The Arab slave trade was the longest yet least discussed of the two major slave trades. It began in seventh century as Arabs and other Asians poured into northern and eastern Africa under the banner of Islam. The Arab trade of Blacks in Southeast Africa predates the European transatlantic slave trade by 700 years. Some scholars say the Arab slave trade continued in one form or another up until the 1960s, however, slavery in Mauritania was criminalized as recently as August 2007 (Internet, Atlantablackstar.com).
The Arab slave trade allowed more upward mobility than the European slave. Trade upward mobility within the ranks of Arab slaves was not rare. Tariq ibn Ziyad – who conquered Spain and whom Gibraltar was named after – was a slave of the emir of Ifriqiya, Musa bin Nusayr, who gave him his freedom and appointed him a general in his army (Internet, Atlantablackstar.com).

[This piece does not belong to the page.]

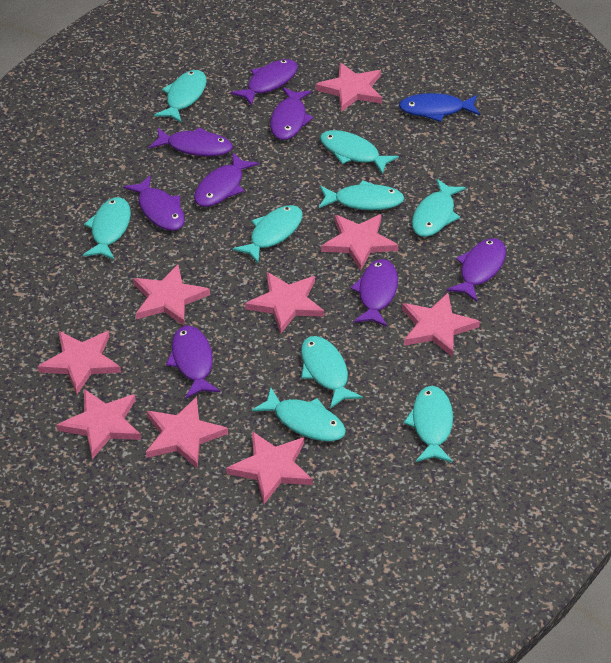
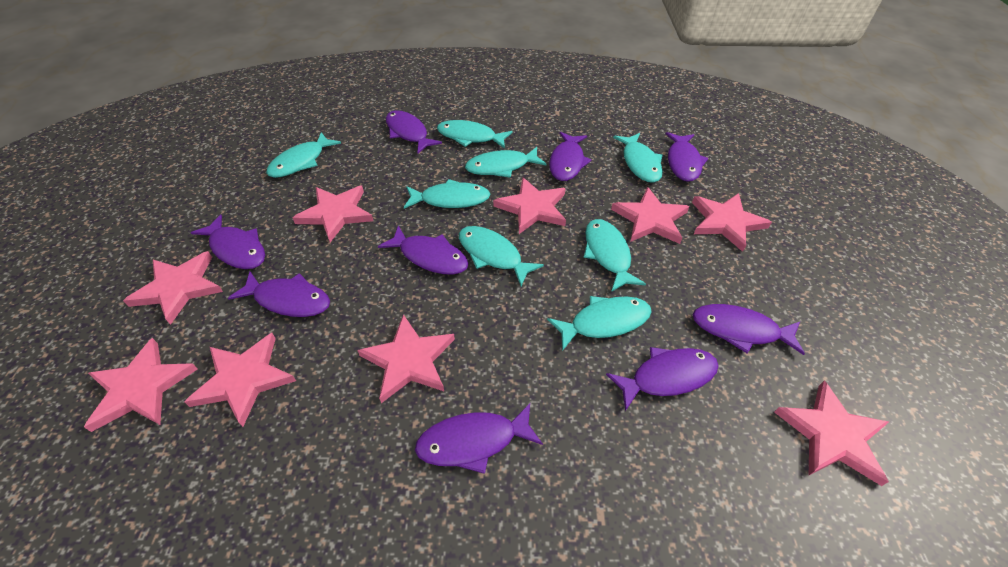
blue fish: 1 -> 0
purple fish: 8 -> 9
turquoise fish: 9 -> 8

Son of an enslaved Ethiopian mother, Antarah ibn Shaddad, also known as Antara, was an Afro-Arabic man who was originally born into slavery. He eventually became a well-known poet and warrior. Extremely courageous in battle, historians have dubbed him the “father of knighthood” and “chivalry” and “the king of heroes.” This kind of upward mobility did not occur in the European slavery system (Internet, Atlantablackstar.com).
In conclusion I must say that the study of slavery opened my eyes to the cruelty of slavery by people all over the world. Many historians have tried to estimate the amount of Black African slaves that died during the Trans-Atlantic slave trade and we will go with the estimation of over 10 million. During my research it is estimated that over 121 million Black African slaves died during transportation to the Middle East. Crossing the Sahara Desert on foot, to shipping them on slave ships throughout the Mediterranean and Red Sea, as well as the Indian Ocean. Despite the harsh treatment of these slaver owners of Christianity and Islam, these two religions are the two largest religions in the Continent of Africa—Islam 45% and Christianity40%. In 2017 the Nation of Libya had Black African slaves imported to their country and they were frowned upon and condemned by other Islamic nations and the entire United Nations. The slaves were freed and returned home. The Black African is still searching for dignity and respect throughout the world. With the pain and suffering we have endured it is time we are hailed as the kings and queens God meant us to be. I want to make sure the reader of this paper doesn’t think one slave trade was better or worse than the other—they were all bad!